Making a splash with Tex is not a bad option. Its the type of deal that will pay for itself (no not fully) but you will have fans in the seats increasing the in stadium revenue. Also you will have a ton of Tex merchandise sold. The Nats only have one marketable player right now its time to add another piece. You will bring in millions of new revenue even if the nats don't win one more game then this past year. Also you prove not just to fans but agents/players that the Nats are a team to be reckoned with. Look at the Tigers they overpaid in 04 for Pudge but it sent a signal that the Tigers were no longer losers in the the Central. In the following years they were able to add FA's like Ordonez, Rodgers, Todd Jones. Now I wouldn't completely follow in their footsteps i wouldn't look to make trades for the Sheffields and Renterias of the world but the point is they turned around their success with a bigname signing.

Steve Shoup said...

See to me I don't see Dunn even accepting a 2-3 year deal, I think he will get between 4 and 6 years (esp. from an AL team). I don't think it would be worth it to give up a draft pick for 2-3 years of a guy who will most likely be playing for bad teams.

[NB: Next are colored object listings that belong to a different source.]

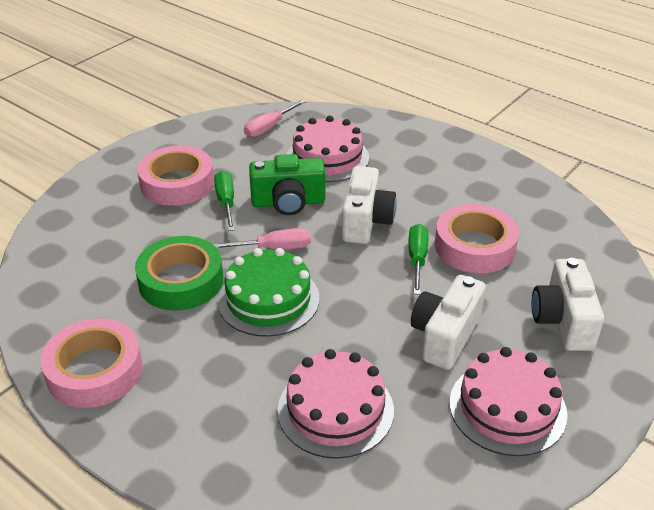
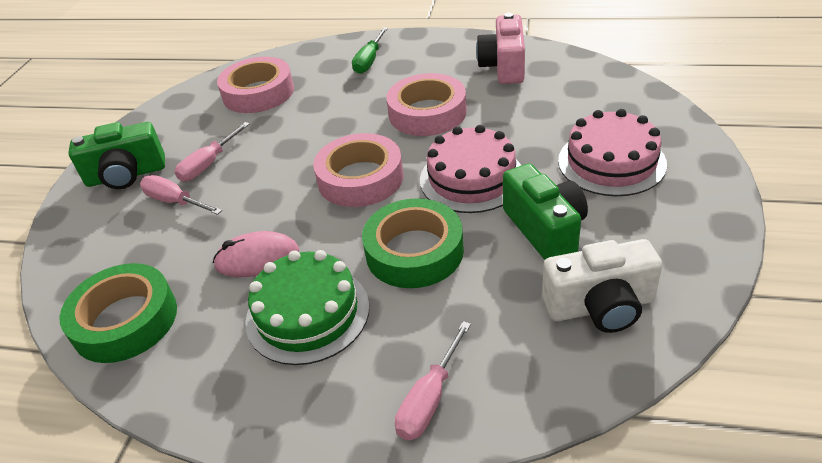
green camera: 1 -> 2
green screwdriver: 2 -> 1
green tape: 1 -> 2
pink cake: 3 -> 2
pink camera: 0 -> 1
pink mouse: 0 -> 1
pink screwdriver: 2 -> 3
white camera: 3 -> 1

As for Marerro, Steven I think your right they moved him out of the OF b/c of his defense but if its worth paying a guy like Dunn $15 million to be a defensive liablity then why not pay a rookie $500K. The overall point is Marrero may never have any impact at any posistion for the Nats he is a great prospect but he's far from a sure thing, injury or no injury. Even if he had sucess at AA or AAA we still can't say he's a 'sure thing', look at Daric Barton from the A's guy killed Milb pitching had a great Sept callup in 07 but couldn't hit his weight last year. Also I do agree with you that its tough to give up on Nick Johnson but I just don't see how we could resign him unless he went on a tear this year. So if we are going to lose him I don't mind the nats finding a replacement.

Wil Nieves said...

does this take away all chance of tex or dunn?